*Exercise goal:*
Look through the entries below and report every line that has "MBCI".

*Material for this task:*
┌──

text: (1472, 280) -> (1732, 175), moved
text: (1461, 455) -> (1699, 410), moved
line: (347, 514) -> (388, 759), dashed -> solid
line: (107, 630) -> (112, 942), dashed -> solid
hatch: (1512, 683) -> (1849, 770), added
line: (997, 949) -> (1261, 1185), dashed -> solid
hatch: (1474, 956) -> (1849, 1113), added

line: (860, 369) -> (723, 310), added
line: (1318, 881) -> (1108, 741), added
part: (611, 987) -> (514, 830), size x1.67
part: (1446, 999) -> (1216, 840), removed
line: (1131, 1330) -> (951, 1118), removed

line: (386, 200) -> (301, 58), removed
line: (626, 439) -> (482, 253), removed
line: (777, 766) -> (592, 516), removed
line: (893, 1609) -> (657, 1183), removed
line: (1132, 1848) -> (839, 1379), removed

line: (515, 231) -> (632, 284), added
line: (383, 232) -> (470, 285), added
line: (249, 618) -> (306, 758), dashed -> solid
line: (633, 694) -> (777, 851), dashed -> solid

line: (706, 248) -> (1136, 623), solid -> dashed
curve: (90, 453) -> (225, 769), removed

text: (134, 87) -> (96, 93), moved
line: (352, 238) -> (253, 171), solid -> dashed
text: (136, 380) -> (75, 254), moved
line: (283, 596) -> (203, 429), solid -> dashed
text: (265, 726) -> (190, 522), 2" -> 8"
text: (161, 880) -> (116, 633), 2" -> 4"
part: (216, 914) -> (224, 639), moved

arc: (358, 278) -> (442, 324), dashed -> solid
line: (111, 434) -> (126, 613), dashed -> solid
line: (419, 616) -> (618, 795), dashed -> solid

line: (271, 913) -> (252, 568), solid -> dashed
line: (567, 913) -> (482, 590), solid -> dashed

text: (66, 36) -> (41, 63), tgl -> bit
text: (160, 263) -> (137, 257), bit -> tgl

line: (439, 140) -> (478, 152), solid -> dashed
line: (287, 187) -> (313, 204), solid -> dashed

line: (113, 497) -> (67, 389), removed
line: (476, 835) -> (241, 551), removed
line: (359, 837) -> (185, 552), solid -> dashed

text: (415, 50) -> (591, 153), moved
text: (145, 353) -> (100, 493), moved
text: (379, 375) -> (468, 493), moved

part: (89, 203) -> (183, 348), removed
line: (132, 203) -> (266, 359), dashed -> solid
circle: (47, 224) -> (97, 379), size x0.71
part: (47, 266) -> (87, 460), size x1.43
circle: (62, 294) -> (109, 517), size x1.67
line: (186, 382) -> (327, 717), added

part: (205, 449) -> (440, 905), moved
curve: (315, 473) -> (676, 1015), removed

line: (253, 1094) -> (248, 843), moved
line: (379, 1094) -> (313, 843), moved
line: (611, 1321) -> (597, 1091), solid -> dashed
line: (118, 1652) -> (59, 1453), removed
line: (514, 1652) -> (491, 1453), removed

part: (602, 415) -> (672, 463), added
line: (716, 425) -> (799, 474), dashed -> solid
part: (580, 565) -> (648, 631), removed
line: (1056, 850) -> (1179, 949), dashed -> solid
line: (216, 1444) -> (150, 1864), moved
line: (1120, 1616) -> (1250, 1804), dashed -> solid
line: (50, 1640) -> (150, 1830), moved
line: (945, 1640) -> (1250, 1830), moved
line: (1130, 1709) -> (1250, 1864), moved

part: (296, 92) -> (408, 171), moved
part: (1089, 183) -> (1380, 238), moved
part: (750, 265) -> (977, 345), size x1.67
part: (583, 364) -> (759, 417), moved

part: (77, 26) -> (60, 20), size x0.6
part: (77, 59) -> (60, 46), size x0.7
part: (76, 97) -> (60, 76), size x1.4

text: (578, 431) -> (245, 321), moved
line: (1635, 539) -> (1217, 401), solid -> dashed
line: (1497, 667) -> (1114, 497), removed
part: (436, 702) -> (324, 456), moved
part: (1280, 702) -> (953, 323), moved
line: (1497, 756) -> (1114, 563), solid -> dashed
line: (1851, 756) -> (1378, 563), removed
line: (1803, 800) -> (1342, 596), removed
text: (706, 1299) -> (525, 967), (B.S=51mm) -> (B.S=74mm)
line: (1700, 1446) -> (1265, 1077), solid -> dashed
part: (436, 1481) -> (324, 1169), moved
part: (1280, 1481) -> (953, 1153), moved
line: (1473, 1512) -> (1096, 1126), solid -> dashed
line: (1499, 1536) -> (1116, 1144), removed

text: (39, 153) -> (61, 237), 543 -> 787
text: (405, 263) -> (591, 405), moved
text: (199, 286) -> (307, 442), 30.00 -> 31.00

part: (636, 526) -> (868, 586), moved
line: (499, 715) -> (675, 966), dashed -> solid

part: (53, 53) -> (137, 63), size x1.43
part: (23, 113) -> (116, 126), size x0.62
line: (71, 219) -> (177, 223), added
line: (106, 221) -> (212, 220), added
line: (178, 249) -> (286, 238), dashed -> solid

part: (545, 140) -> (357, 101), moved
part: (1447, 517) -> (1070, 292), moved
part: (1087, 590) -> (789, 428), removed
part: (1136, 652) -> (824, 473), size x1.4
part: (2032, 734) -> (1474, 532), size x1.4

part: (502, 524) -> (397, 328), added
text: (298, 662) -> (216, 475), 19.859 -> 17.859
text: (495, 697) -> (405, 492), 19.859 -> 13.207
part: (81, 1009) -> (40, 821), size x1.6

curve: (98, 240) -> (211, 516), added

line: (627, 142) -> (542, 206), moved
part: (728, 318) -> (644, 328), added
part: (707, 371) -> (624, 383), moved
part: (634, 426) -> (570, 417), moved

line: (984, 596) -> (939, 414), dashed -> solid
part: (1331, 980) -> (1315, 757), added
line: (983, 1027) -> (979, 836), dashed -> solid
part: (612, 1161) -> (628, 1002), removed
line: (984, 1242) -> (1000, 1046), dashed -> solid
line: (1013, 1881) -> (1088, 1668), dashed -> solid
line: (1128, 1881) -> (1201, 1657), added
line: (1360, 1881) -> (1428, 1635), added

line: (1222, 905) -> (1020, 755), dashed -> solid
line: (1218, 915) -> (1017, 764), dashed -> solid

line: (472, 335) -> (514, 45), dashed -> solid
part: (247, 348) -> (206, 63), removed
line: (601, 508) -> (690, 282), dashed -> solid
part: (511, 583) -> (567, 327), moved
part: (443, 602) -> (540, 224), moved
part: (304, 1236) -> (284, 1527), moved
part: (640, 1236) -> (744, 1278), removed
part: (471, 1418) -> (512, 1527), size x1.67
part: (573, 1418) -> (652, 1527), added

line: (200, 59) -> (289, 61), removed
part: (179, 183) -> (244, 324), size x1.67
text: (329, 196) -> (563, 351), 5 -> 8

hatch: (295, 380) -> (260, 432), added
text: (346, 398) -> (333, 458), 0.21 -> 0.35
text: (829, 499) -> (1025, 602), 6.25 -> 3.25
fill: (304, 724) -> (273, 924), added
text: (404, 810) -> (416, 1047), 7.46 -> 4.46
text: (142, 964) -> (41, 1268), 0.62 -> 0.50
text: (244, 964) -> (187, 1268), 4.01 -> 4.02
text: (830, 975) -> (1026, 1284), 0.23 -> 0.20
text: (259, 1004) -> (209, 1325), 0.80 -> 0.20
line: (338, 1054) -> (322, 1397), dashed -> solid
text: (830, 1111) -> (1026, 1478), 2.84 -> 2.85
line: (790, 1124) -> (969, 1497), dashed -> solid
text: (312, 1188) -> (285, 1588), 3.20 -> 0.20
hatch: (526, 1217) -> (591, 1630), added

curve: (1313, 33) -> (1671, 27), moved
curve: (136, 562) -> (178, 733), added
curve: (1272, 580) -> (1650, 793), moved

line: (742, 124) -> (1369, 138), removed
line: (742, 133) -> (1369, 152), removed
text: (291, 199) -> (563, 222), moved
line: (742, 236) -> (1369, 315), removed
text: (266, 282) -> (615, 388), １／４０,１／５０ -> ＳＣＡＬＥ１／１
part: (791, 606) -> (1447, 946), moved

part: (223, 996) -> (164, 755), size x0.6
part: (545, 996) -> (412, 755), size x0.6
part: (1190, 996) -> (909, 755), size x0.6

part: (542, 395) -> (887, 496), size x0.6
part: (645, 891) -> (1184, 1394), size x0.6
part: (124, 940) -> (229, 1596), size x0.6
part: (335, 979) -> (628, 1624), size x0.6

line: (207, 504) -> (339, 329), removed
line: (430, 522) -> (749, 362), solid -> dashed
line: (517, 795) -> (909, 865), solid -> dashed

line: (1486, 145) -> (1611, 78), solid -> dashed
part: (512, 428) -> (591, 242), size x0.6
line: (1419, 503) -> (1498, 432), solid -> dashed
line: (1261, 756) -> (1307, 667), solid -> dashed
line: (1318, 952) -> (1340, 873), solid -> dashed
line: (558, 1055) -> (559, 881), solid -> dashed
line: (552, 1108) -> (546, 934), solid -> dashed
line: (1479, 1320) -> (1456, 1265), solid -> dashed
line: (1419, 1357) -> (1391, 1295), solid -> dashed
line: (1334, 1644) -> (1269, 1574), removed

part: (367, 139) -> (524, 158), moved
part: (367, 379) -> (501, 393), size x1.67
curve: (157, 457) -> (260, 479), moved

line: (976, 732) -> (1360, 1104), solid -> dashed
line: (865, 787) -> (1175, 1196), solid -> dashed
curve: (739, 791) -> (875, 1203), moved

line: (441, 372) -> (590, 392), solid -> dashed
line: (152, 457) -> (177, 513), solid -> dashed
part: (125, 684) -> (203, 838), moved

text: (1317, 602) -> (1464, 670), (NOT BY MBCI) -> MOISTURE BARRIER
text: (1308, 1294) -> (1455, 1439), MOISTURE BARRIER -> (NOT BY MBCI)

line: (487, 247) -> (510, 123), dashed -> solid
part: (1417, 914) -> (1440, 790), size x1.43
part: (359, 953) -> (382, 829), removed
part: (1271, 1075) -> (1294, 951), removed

└──

*Expected answer:*
text: (1317, 602) -> (1464, 670), (NOT BY MBCI) -> MOISTURE BARRIER
text: (1308, 1294) -> (1455, 1439), MOISTURE BARRIER -> (NOT BY MBCI)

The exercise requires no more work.